Integrated assessment of health risk and climate effects of black carbon in the Pearl River Delta region, China

Abstract Background Black carbon (BC) caused by incomplete combustion of fossil and bio-fuel has a dual effect on health and climate. There is a need for systematic approaches to evaluation of health outcomes and climate impacts relevant to BC exposure. Objectives We propose and illustrate for the first time, to our knowledge, an integrated analysis of a region-specific health model with climate change valuation module to quantify the health and climate consequences of BC exposure. Methods Based on the data from regional air pollution monitoring stations from 2013 to 2014 in the Pearl River Delta region (PRD), China, we analyzed the carcinogenic and non-carcinogenic effects and the relative risk of cause-specific mortality due to BC exposure in three typical cities of the PRD (i.e. Guangzhou, Jiangmen and Huizhou). The radiative forcing (RF) and heating rate (HR) were calculated by the Fu-Liou-Gu (FLG) plane-parallel radiation model and the conversion of empirical formula.
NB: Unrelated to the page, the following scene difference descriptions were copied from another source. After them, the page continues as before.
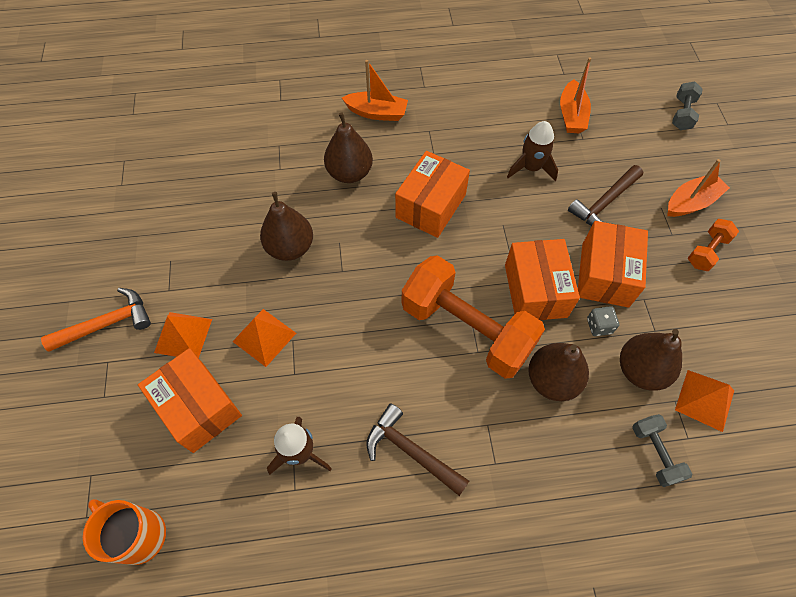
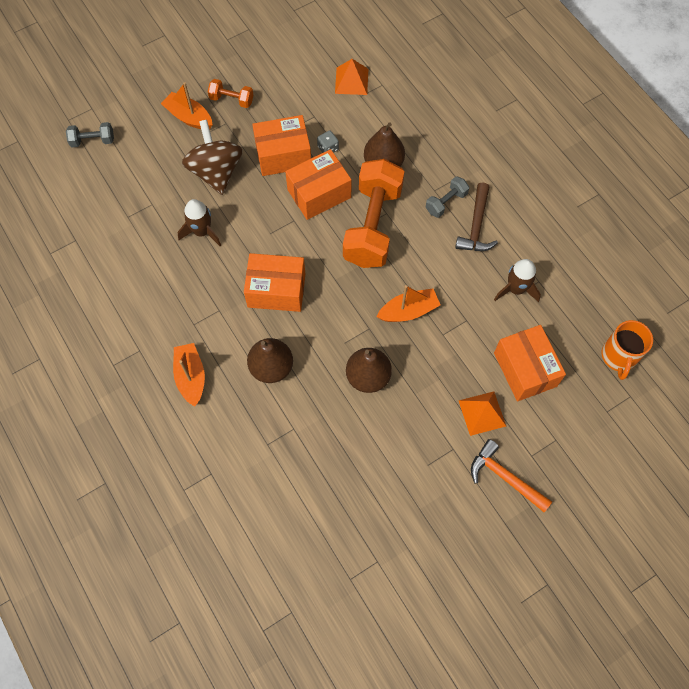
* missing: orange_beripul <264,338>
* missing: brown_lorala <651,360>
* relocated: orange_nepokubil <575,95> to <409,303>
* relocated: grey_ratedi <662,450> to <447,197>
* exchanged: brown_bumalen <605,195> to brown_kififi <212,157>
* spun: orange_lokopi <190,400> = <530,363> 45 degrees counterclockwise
We further connected the health and climate impacts by calculating the excess mortalities attributed to climate warming due to BC. Results Between 2013 and 2014, carcinogenic risks of adults and children due to BC exposure in the PRD were higher than the recommended limits (1 × 10−6 to 1 × 10−4), resulting in an excess of 4.82 cancer cases per 10,000 adults (4.82 × 10−4) and an excess of 1.97 cancer cases per 10,000 children (1.97 × 10−4). Non-carcinogenic risk caused by BC was not found. The relative risks of BC exposure on mortality were higher in winter and dry season. The atmospheric RFs of BC were 26.31 W m−2, 26.41 W m−2, and 22.45 W m−2 for Guangzhou, Jiangmen and Huizhou, leading to a warming of the atmosphere in the PRD. The estimated annual excess mortalities of climate warming due to BC were 5052 (95% CI: 1983, 8139), 5121 (95% CI: 2010, 8249) and 4363 (95% CI: 1712, 7032) for Guangzhou, Jiangmen and Huizhou, respectively. Conclusion Our estimates suggest that current levels of BC exposure in the PRD region posed a considerable risk to human health and the climate. Reduction of BC emission could lead to substantial health and climate co-benefits.